Florida District Courts of Appeal, 2024

Indoor Environmental Restoration Now, Inc., etc. v. Citizens Property Insurance Corporation

Indoor Environmental Restoration Now, Inc., etc. v. Citizens Property Insurance Corporation
Florida District Courts of Appeal · Decided August 21, 2024

Indoor Environmental Restoration Now, Inc., etc. v. Citizens Property Insurance Corporation

Opinion

Third District Court of Appeal State of Florida Opinion filed August 21, 2024.

Not final until disposition of timely filed motion for rehearing.

No. 3D23-1096 Lower Tribunal No. 21-45242 SP

Indoor Environmental Restoration Now, Inc., etc., Appellant, vs. Citizens Property Insurance Corporation, Appellee.

An Appeal from the County Court for Miami-Dade County, Ayana Harris, Judge.

Tyler Law Firm, and Ryan C. Tyler, for appellant.

Vernis & Bowling of Broward, P.A., Carlton Bober, Evan A.

Zuckerman, and Ashley M. Arias (Hollywood), for appellee.

Before FERNANDEZ, GORDO and LOBREE, JJ.

PER CURIAM.

Affirmed. Gale Force Roofing and Restor., LLC v. Am. Integrity Ins.

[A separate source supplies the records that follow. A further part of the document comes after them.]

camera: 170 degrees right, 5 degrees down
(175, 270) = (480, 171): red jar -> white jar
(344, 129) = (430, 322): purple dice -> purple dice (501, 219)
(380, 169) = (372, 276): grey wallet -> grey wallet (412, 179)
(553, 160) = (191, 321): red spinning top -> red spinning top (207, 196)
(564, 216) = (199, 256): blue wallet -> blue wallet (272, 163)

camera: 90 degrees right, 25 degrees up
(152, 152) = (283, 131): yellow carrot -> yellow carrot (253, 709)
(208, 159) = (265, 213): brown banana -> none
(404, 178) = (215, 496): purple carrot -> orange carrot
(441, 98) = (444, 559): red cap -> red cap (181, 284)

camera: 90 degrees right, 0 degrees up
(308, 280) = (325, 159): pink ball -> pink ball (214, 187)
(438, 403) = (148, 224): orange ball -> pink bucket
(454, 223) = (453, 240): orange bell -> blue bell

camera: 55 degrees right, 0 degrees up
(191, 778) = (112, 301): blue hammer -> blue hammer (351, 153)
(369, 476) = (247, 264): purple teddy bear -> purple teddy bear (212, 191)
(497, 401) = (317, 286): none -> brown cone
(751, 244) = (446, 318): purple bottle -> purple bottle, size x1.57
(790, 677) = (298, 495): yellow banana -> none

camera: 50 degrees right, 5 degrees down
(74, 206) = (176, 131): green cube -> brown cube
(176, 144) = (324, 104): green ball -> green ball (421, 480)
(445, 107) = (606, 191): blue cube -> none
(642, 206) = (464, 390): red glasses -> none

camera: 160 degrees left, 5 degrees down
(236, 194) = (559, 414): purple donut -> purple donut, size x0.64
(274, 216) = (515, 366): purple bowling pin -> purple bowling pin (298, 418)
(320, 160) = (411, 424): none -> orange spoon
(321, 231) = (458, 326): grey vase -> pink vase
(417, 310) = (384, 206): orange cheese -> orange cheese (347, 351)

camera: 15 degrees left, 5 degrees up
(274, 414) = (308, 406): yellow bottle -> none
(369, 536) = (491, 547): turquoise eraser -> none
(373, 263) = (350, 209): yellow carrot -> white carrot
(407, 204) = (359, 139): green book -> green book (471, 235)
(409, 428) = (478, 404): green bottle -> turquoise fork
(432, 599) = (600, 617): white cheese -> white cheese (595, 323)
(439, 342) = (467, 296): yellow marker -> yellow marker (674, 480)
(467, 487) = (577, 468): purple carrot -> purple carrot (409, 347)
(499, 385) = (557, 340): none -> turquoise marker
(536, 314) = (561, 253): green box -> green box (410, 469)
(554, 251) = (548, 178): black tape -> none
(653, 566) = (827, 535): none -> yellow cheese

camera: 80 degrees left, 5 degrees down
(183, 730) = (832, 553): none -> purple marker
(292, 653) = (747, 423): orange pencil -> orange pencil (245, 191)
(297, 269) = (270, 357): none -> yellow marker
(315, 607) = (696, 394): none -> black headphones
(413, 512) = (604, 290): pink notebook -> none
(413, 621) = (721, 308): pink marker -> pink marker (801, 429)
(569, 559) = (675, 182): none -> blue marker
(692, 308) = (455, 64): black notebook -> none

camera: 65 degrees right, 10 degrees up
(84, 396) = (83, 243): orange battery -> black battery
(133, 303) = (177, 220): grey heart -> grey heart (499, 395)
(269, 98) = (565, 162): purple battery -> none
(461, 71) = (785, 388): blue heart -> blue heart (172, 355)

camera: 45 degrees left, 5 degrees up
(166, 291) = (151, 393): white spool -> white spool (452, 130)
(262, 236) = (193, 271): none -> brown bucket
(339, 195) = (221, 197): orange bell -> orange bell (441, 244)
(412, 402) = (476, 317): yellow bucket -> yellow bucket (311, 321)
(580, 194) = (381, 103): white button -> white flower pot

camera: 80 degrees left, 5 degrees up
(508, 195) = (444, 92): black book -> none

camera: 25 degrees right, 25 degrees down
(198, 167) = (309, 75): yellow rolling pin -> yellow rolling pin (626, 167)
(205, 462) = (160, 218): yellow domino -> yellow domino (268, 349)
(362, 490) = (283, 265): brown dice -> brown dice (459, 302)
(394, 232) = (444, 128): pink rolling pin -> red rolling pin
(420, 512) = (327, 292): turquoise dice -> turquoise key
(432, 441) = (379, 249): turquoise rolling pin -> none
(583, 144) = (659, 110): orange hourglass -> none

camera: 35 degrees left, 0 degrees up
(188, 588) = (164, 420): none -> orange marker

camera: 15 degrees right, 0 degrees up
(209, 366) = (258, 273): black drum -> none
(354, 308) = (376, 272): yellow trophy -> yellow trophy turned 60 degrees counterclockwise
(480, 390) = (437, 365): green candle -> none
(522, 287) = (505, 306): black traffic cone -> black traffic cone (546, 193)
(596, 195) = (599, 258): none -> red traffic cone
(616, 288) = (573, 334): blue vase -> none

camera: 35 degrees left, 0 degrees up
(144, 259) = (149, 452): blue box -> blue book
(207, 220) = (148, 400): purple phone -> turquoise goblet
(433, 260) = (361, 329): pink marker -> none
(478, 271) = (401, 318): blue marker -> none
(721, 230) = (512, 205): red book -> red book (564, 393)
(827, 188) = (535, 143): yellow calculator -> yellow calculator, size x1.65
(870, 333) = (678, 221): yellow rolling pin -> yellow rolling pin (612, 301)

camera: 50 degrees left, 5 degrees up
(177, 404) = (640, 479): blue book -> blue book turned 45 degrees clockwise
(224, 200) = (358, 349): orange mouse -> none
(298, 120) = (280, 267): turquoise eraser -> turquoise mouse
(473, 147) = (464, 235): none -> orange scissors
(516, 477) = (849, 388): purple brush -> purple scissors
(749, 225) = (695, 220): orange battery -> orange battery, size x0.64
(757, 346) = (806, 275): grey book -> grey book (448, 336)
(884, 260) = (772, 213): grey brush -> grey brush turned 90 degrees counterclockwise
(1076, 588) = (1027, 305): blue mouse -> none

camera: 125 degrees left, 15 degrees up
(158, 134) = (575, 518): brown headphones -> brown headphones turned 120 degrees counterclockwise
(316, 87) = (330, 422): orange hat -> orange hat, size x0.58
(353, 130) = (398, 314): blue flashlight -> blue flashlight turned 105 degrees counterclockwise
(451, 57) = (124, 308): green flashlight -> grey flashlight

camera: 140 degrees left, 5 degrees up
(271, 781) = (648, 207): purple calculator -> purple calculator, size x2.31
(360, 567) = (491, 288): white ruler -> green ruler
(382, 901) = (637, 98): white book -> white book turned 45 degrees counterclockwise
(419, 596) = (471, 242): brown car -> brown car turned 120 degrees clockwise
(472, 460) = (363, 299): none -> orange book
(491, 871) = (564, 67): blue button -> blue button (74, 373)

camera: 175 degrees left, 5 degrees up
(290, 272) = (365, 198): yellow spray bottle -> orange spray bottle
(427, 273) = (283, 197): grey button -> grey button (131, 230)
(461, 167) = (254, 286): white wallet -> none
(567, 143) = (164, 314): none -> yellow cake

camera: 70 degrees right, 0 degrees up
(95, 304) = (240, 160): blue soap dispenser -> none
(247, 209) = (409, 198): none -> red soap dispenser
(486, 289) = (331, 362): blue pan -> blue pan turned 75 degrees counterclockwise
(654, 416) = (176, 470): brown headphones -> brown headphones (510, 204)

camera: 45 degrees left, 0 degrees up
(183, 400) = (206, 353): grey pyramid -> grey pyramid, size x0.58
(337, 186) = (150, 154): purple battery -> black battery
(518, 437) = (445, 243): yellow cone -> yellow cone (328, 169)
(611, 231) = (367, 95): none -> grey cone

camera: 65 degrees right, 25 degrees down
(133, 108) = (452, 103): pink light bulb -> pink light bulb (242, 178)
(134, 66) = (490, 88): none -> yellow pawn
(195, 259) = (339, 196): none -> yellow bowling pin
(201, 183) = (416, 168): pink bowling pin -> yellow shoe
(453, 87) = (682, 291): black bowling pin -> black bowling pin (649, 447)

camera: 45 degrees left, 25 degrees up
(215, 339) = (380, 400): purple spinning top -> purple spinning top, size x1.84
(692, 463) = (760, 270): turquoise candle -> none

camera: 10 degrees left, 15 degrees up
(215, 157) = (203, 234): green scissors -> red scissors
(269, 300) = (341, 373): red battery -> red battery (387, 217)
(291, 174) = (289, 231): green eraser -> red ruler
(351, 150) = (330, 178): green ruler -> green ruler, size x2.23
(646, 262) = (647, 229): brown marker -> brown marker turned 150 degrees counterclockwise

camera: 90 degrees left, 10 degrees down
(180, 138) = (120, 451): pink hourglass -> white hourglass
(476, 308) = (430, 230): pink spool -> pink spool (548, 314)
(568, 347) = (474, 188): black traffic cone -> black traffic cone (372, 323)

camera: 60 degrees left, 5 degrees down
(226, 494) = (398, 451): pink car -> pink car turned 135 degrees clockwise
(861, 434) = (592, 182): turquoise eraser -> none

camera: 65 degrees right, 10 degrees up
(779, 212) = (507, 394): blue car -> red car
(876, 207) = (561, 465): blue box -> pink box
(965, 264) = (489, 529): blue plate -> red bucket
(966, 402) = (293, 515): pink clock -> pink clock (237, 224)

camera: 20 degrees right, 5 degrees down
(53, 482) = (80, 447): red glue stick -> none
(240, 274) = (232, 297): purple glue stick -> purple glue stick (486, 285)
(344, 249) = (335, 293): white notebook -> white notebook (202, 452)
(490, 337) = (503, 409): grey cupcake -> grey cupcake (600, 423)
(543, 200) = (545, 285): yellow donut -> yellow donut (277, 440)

Co. of Fla., 380 So. 3d 1242, 1245-46 (Fla. 2d DCA 2024) (affirming dismissal of complaint filed by insured’s assignee because the assignment of benefits attached to the complaint failed to satisfy the requirements of section 627.7125, Florida Statutes (2021), finding the subject agreement invalid and unenforceable pursuant to section 627.7152(2)(d), noting it was “undisputed that the document attached to the complaint contains the uppercase and boldfaced statement required by subsection 627.7152(2)(a)6. But that statement, by itself, does not include all of the terms expressly required under the parallel subsection 627.7152(2)(a)2. . . . [N]owhere in the document attached to the complaint is ‘a provision’ that complies with all of the express requirements of subsection (2)(a)2.”); Kidwell Grp., LLC v. United Prop. & Cas. Ins. Co., 343 So. 3d 97, 98 (Fla. 4th DCA 2022) (affirming dismissal of complaint filed by insured’s assignee because the assignment of benefits failed to comply with sections 627.7152(2)(a)1 and 627.7152(2)(a)4); Casto v. E. Pass Enters., Inc., 881 So. 2d 699, 700-01 (Fla. 1st DCA 2004) (internal citations omitted) (reversing order granting appellee an extension of time to file a claim against the decedent’s estate, where appellee argued that appellant’s participation in previously filed independent civil action had misled appellee into believing the independent

action was all that was necessary to secure its claim against the estate and holding that “material fact” appellee claims appellant allegedly concealed was the legal requirement to file a statement of claim in the probate division, stating, “This requirement is found in the probate code and case law and, as such, was not entirely in Appellant’s control. Because both parties had the same means of ascertaining the truth as to whether a claim must be filed in probate court, there can be no estoppel. This is true even though the alleged estoppel was based on omission. No party can claim ignorance of the law.”); Harris v. Gonzalez, 789 So. 2d 405, 409 (Fla. 4th DCA 2001) (“A contract which violates a provision of the constitution or a statute is void and illegal, and, will not be enforced in our courts.”); Daniels v. Fla. Dep’t of Health, 898 So. 2d 61, 64 (Fla. 2005) (stating that if a statute is clear and unambiguous, the court must honor its plain language and avoid resorting to rules of statutory construction).

Case-law data current through December 31, 2025. Source: CourtListener bulk data.